Tuesday, October 1, 2013

NOT THE SHARPEST CRAYOLAS


A couple of clowns shy of a circus ...



(Bradshaw v. Unity Marine Corp. US Dist. Court, S.D. Texas)

This case, penned the Court, “involves two extremely likable lawyers”—yes, a nice beginning, but (affability be damned!) things turned immediately ugly—“two extremely likeable lawyers who ... have obviously entered into a secret pact—complete with hats, handshakes and cryptic words—to draft their pleadings entirely in crayon on the back sides of gravy-stained paper place mats, in the hope that the Court would be so charmed by their child-like efforts that their utter dearth of legal authorities in their briefing would go unnoticed.”
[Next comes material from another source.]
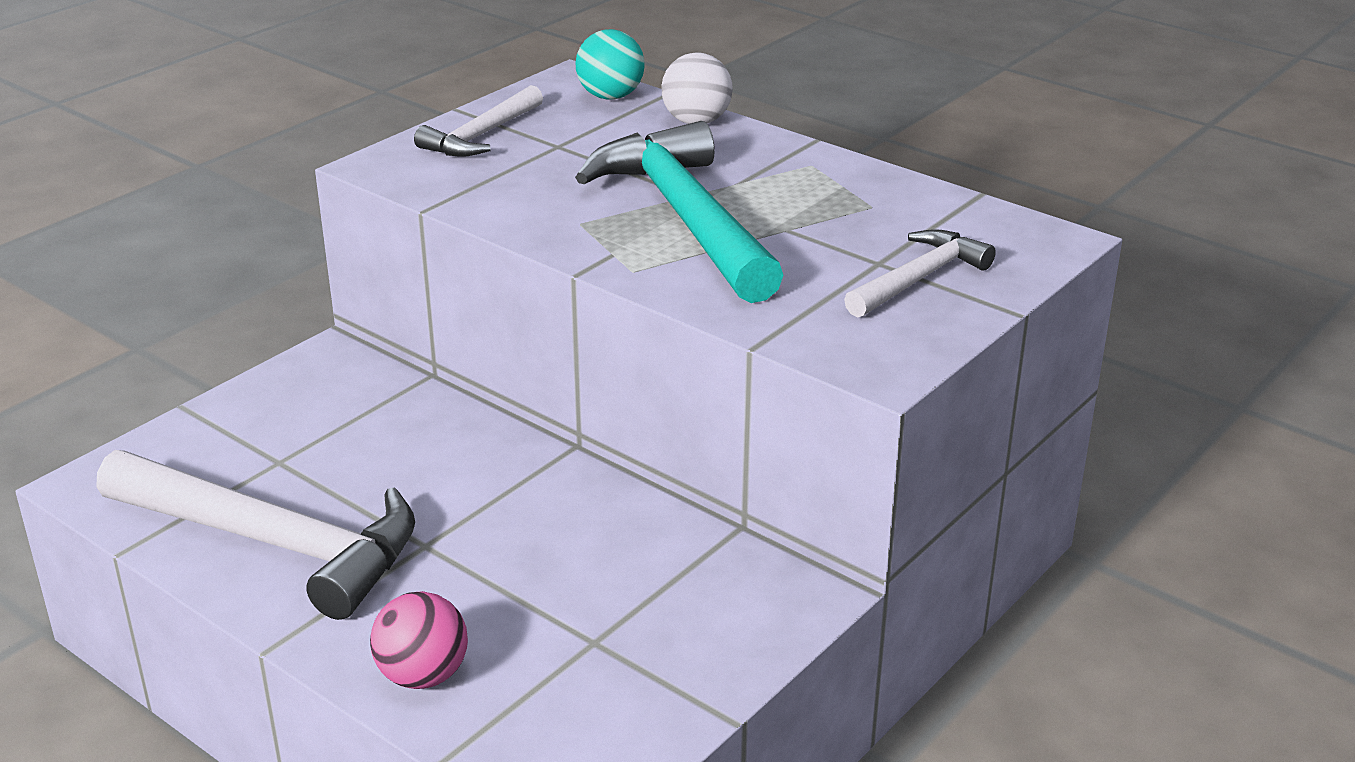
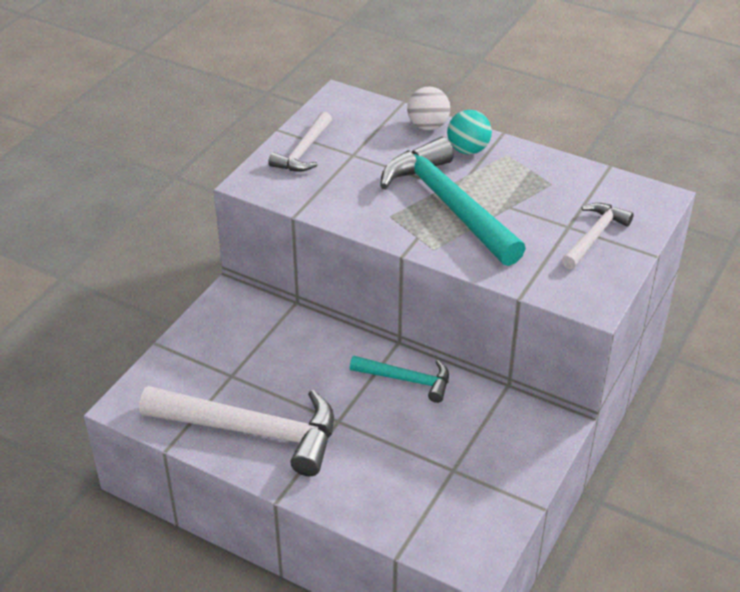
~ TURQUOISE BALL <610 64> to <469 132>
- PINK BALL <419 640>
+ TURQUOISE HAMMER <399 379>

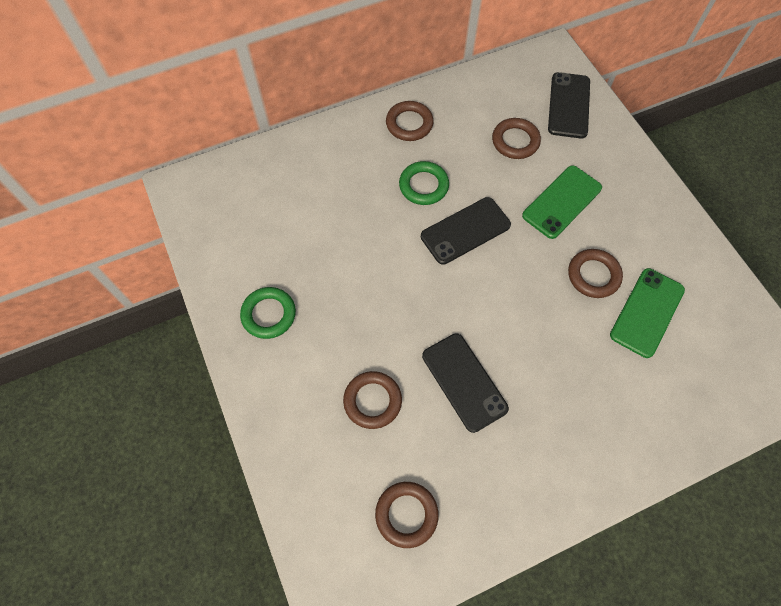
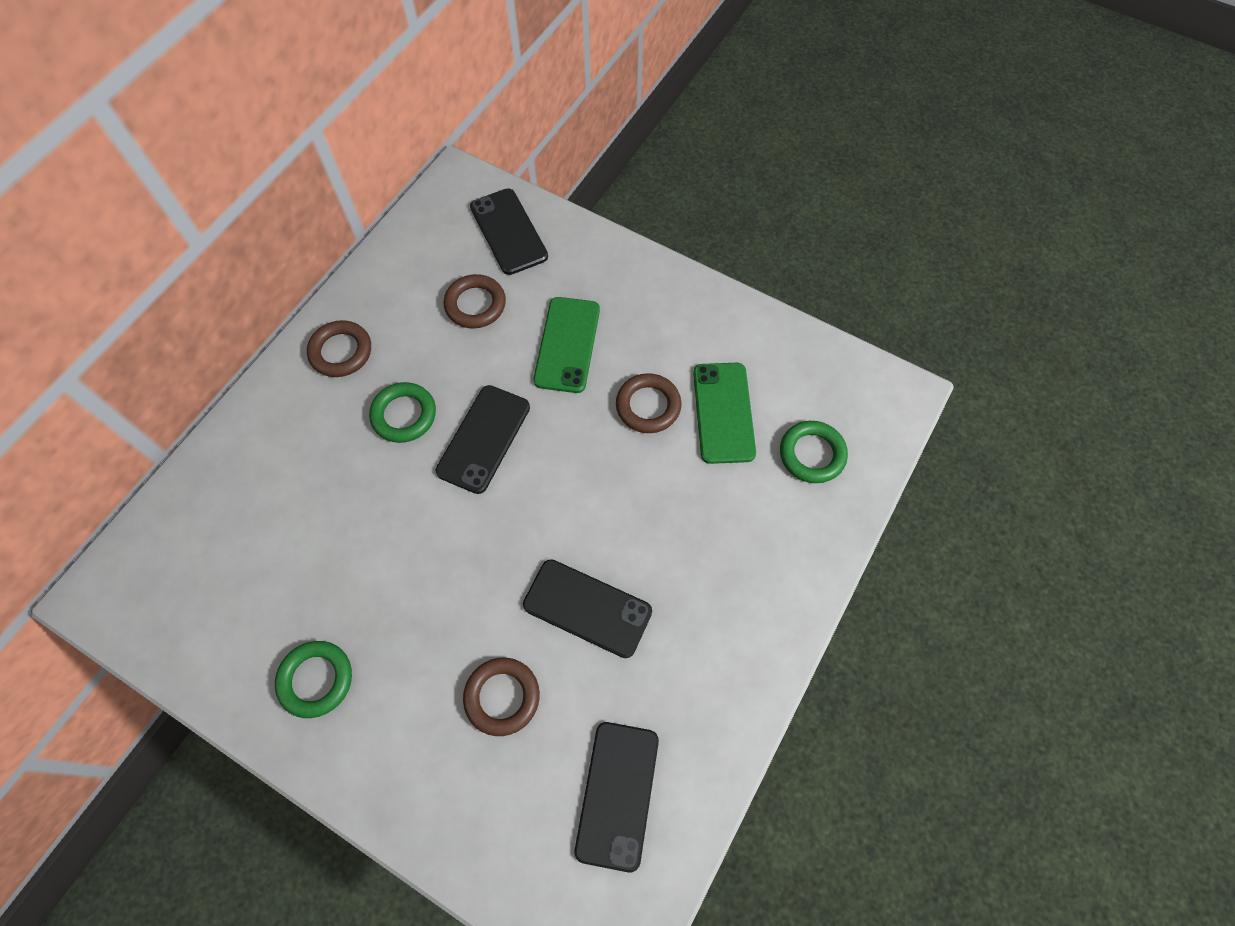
~ BROWN RING <407 515> to BLACK PHONE <617 797>
+ GREEN RING <814 452>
The Court was left on its own to deduce whether plaintiff’s claim for injuries suffered while working aboard a vessel using defendant’s dock was subject to Texas’ two-year statute of limitations or the three-year federal statute for maritime personal injuries.  If Texas law applied, plaintiff’s claim was time barred.  This was not an easy task.  And the Court’s apparent frustration bubbled out in its (odd) interjection (made with nary a semblance of a sequitur) that, “[A]t the end of the day, even if you put a calico dress on it and call it Florence, a pig is still a pig.”

The Court summed up with a pat on its own judicial back: “After this remarkably long walk on a short legal pier”—the Court’s analysis was pretty lengthy—and “having received no useful guidance whatever from either party, the Court has endeavored, primarily based upon its affection for both counsel, but also out of its own sense of morbid curiosity, to resolve what it perceived to be the legal issue presented.  Despite the waste of perfectly good crayon seen in both parties’ briefing (and the inexplicable odor of wet dog emanating from such)”—no explanation provided for this stenchy canine comment—“the Court believes it has satisfactorily resolved this matter.”

The Texas statute controls.  Plaintiff loses.